Холод сочился из его костей и растекался по телу. Сердце наполнял блаженный покой. Кажется мне всё это или я еще чувствую? Он подтянул плащ повыше, укрыл бедра, обхватил руками грудь и, лежа вот так, на спине, с широко открытыми глазами, продолжал следить за взлетающей птицей. Сначала она казалась удаляющимся светлым пятном, потом взмыла вверх и начала темнеть и была так прекрасна, с этой своей нежной широкой грудью и сильными крыльями, что ему вдруг нестерпимо захотелось, пока он еще не умер, схватить ее в руки и поцеловать, но он лежал далеко внизу, на земле, а она уже поднялась высоко вверх, в небо.
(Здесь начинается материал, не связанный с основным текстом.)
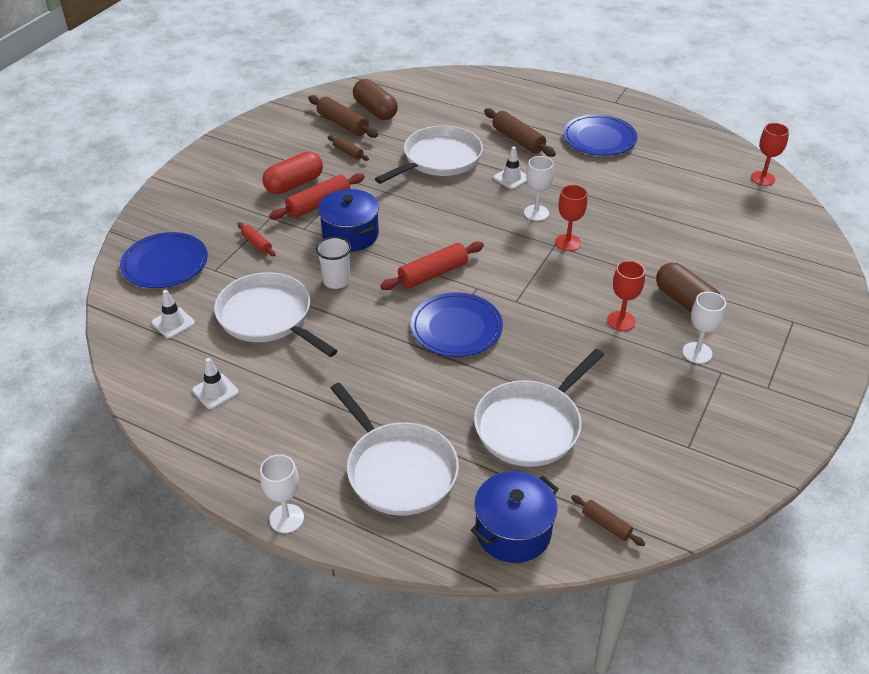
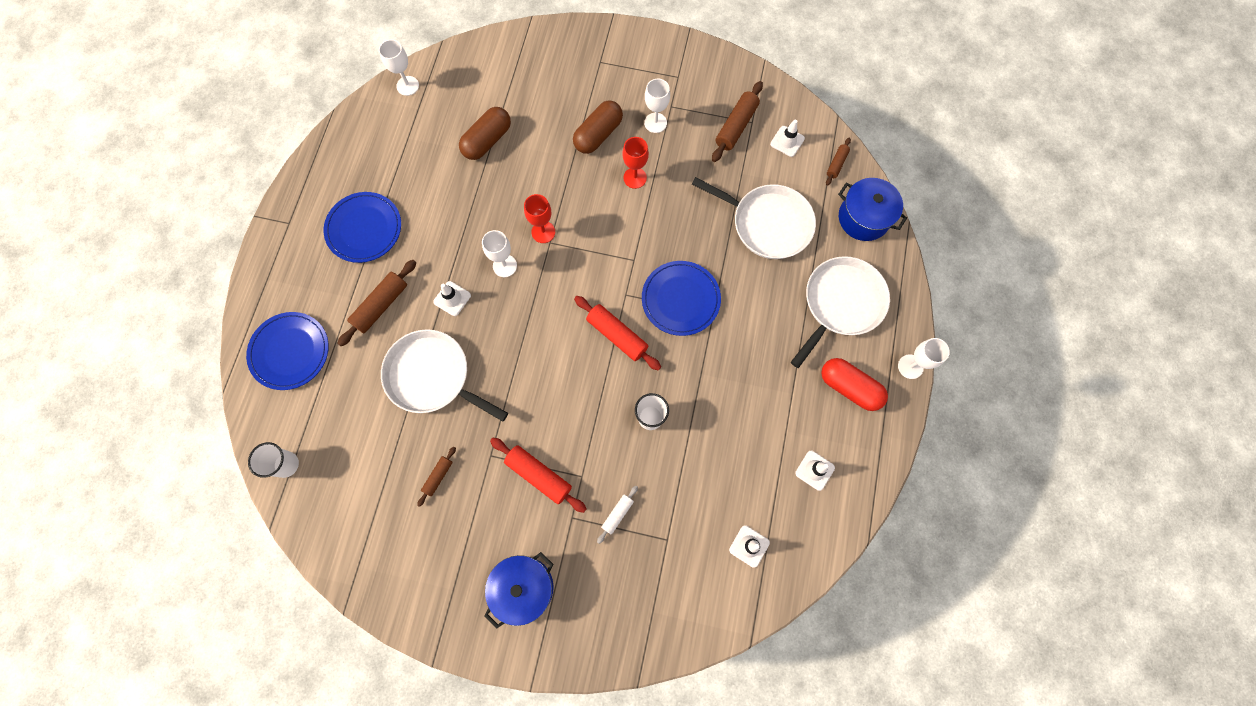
camera: 105 degrees left, 30 degrees up
(165, 263) = (672, 595): blue plate -> blue plate (290, 352)
(257, 244) = (617, 514): red rolling pin -> white rolling pin
(268, 317) = (715, 461): white pan -> none
(294, 184) = (510, 514): red capsule -> red capsule (849, 387)
(342, 124) = (381, 502): brown rolling pin -> brown rolling pin (736, 126)
(350, 235) = (580, 427): blue pot -> blue pot (523, 588)
(375, 110) = (345, 473): brown capsule -> brown capsule (487, 140)
(397, 86) = (286, 464): none -> white cup
(652, 477) = (787, 141): none -> white traffic cone
(762, 178) = (407, 86): red goblet -> white goblet

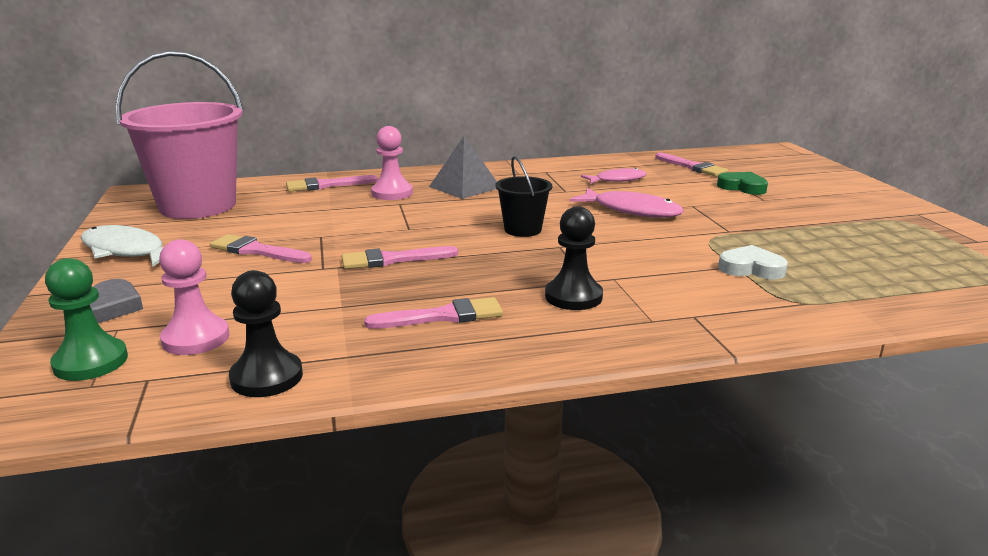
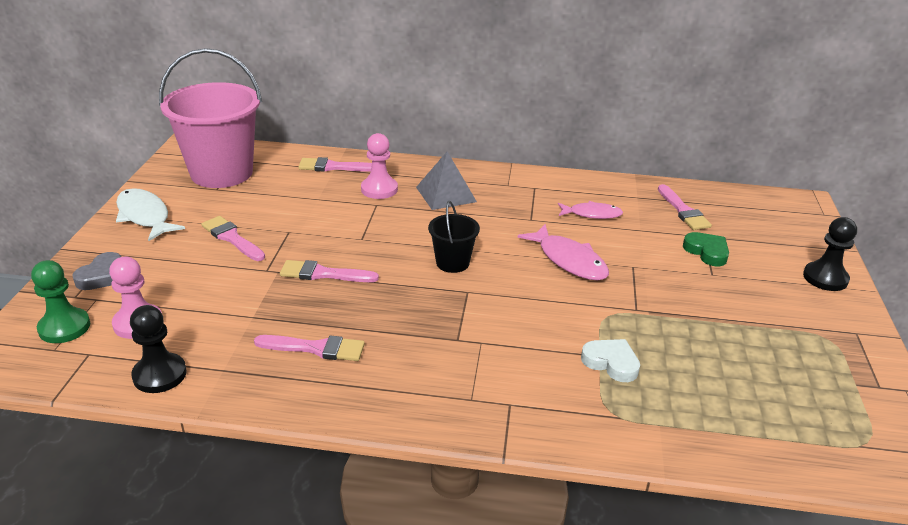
camera: 20 degrees right, 10 degrees up
(573, 297) = (430, 355): black pawn -> black pawn (825, 278)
Какая тишина. Только затихающие взмахи белых крыльев, только их мерные, удаляющиеся удары.
— Домой, — сказал он ей, — лети выше, лети подальше отсюда, здесь ничего уже больше не увидишь и ничего не сделаешь. Не оборачивайся. Не смотри назад. Не бойся смерти, я держу ее крепко. Поднимайся. Поднимайся. К иному — к вышине, к тишине, к безопасности, к свету, — а потом вдаль, к ожидающей тебя, к ней. Лети, торопись, явись ее глазам, ищущим любимого.
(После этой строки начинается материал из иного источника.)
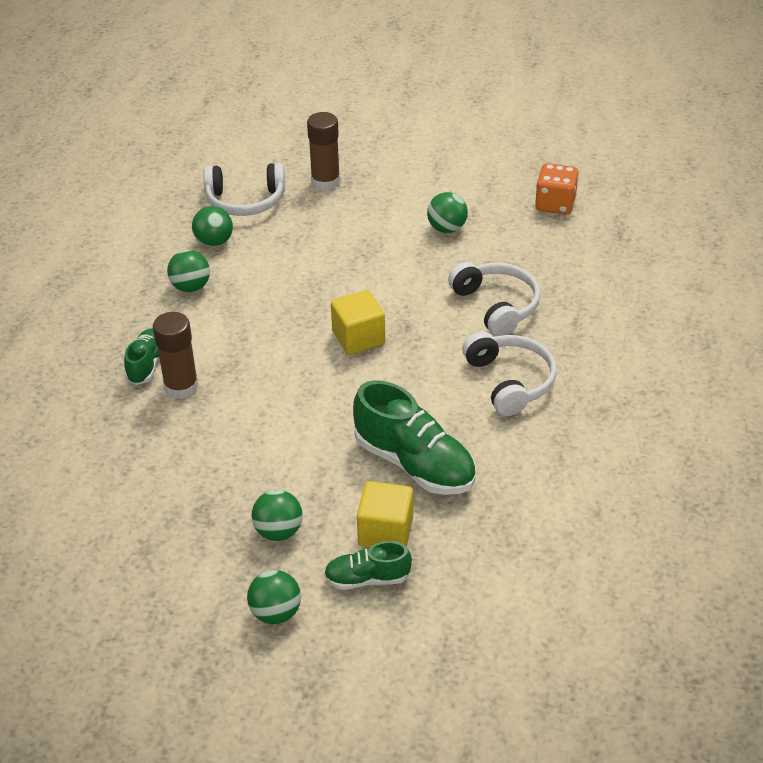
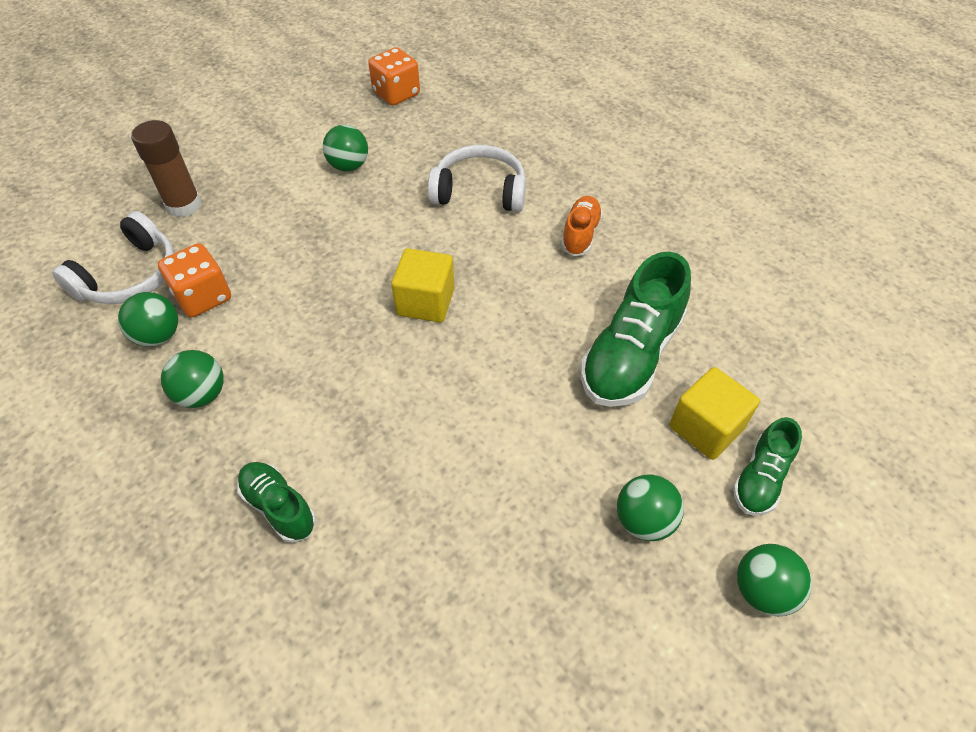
camera: 55 degrees left, 10 degrees up
(181, 387) = (348, 491): brown glue stick -> none
(260, 240) = (203, 297): none -> orange dice
(414, 464) = (631, 355): green shoe -> green shoe turned 135 degrees clockwise
(510, 381) = (580, 234): white headphones -> orange shoe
И она торопилась и поднималась. Над снарядами, над дымом, над выстрелами, над криками и стонами, к синеве, к тишине. Домой, к ней, пересекая великое воздушное море, которому нет границ и в котором нет иных звуков, кроме ветра, свистящего в твоих перьях, и шума крови, и вопля моих слов на твоей ноге.
2
То было весеннее иерусалимское утро, прохладное и ясное. В садах квартала, окружавшего монастырь, цвели лимоны и кусты жасмина, сменившие на посту вечерний первоцвет. Глаза бойцов на миг оторвались от прицелов, их пальцы от спусковых крючков — все смотрели только на нее. Сначала она казалась черным пятнышком на светлом фоне, потом начала таять в бесконечном небе, шум ее крыльев затих, и она стала голубовато-серой, пока не растворилась совсем в таком же серо-голубом, как она, небосводе. И тогда на смену тишине опять пришли выстрелы и вопли, и война вернулась опять.
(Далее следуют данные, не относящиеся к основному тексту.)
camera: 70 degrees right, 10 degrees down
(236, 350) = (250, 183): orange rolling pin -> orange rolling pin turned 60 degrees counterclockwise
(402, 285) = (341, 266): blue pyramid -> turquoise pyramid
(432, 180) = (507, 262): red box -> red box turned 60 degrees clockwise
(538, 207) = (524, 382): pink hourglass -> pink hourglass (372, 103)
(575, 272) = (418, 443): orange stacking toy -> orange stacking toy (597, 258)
Дул легкий ветерок. На склоне холма, между сегодняшними качелями и краем травы, в проломе стены лежал Малыш — верхняя половина тела снаружи, нижняя внутри. Потерянная кровь и вытекшее семя намного уменьшили его вес, и, лежа так, наполовину на спине, наполовину на боку, он обнаружил, что этого легкого дуновения ему достаточно. Невесомое и слабое, его тело сначала взлетело, покачиваясь на легком ветру, как семена крестовника, а потом понеслось по ветру, как несется перо, пока не окрепнет, а тогда поднимается и начинает кружить и парить.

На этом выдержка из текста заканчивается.